We, like many others, have adopted and have been pleased with the valve-preserving aortic root replacement (David) for selected cases of aortic root aneurysm although our experience with this approach for acute dissection has been limited. Appreciating that the degree of preoperative insufficiency may predict long-term durability of the valve with these procedures, we also are more inclined to perform the David procedure in patients with moderate or less insufficiency than those with severe insufficiency. We admit, however, in the case of aortic dissection, the degree of aortic valve insufficiency has not influenced our approach to the aortic root reconstruction and valve resuspension. In this study by Farhat and colleagues [1], report of preoperative aortic valve status (as determined by echocardiography) was not mentioned and would have been informative.

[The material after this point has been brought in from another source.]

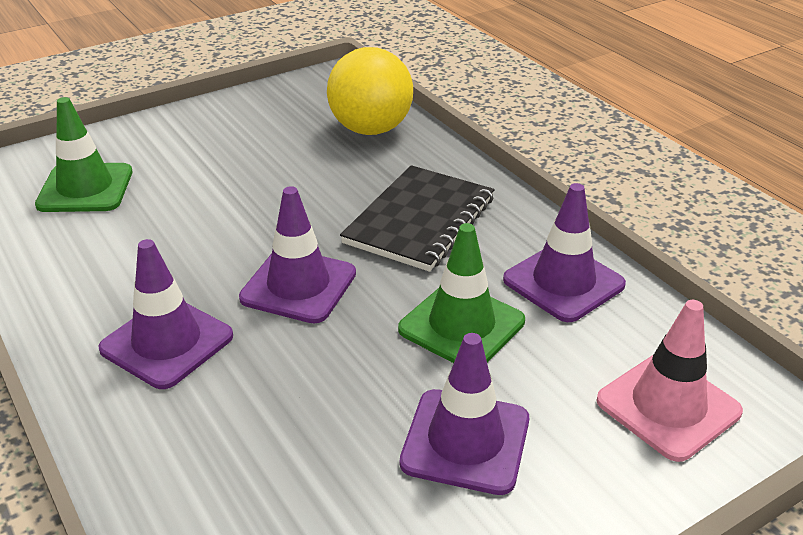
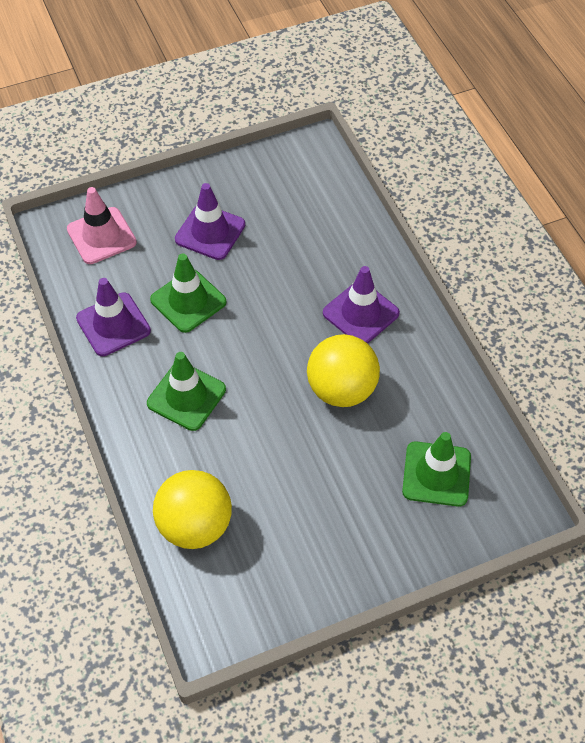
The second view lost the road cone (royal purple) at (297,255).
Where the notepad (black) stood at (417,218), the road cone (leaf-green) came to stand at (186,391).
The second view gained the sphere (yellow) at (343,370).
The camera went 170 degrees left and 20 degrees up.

The authors use the term systematic to describe the application of the David procedure for aortic dissection. Assuming the authors are referring to standard or routine when they use the term systematic, we cannot agree. Despite our biases, it remains difficult to recommend for all one technique over another since no clear evidence supports a specific approach. Even if evidence supported a specific approach, what often times remains unaccounted for in these studies is the surgeon's skill and experience as well as comfort with a specific procedure.
The points noted in this commentary are not new and will continue to be debated for years to come. Despite the approach performed, the importance of survival in an otherwise devastating disease must be reiterated. We like to conclude by emphasizing the poignant comments made by Stephen Westaby in an editorial recently published in the European Journal: the principle goal of aortic dissection surgery is to achieve a hospital survival, and mortality is unlikely to be reduced by a more complicated procedure performed under emergency conditions. He goes on to add, The operation performed should therefore reflect the ability of the surgeon and be tailored to achieve survival with understanding that the patient can always be referred to an experienced aortic center should late complications ensue [6].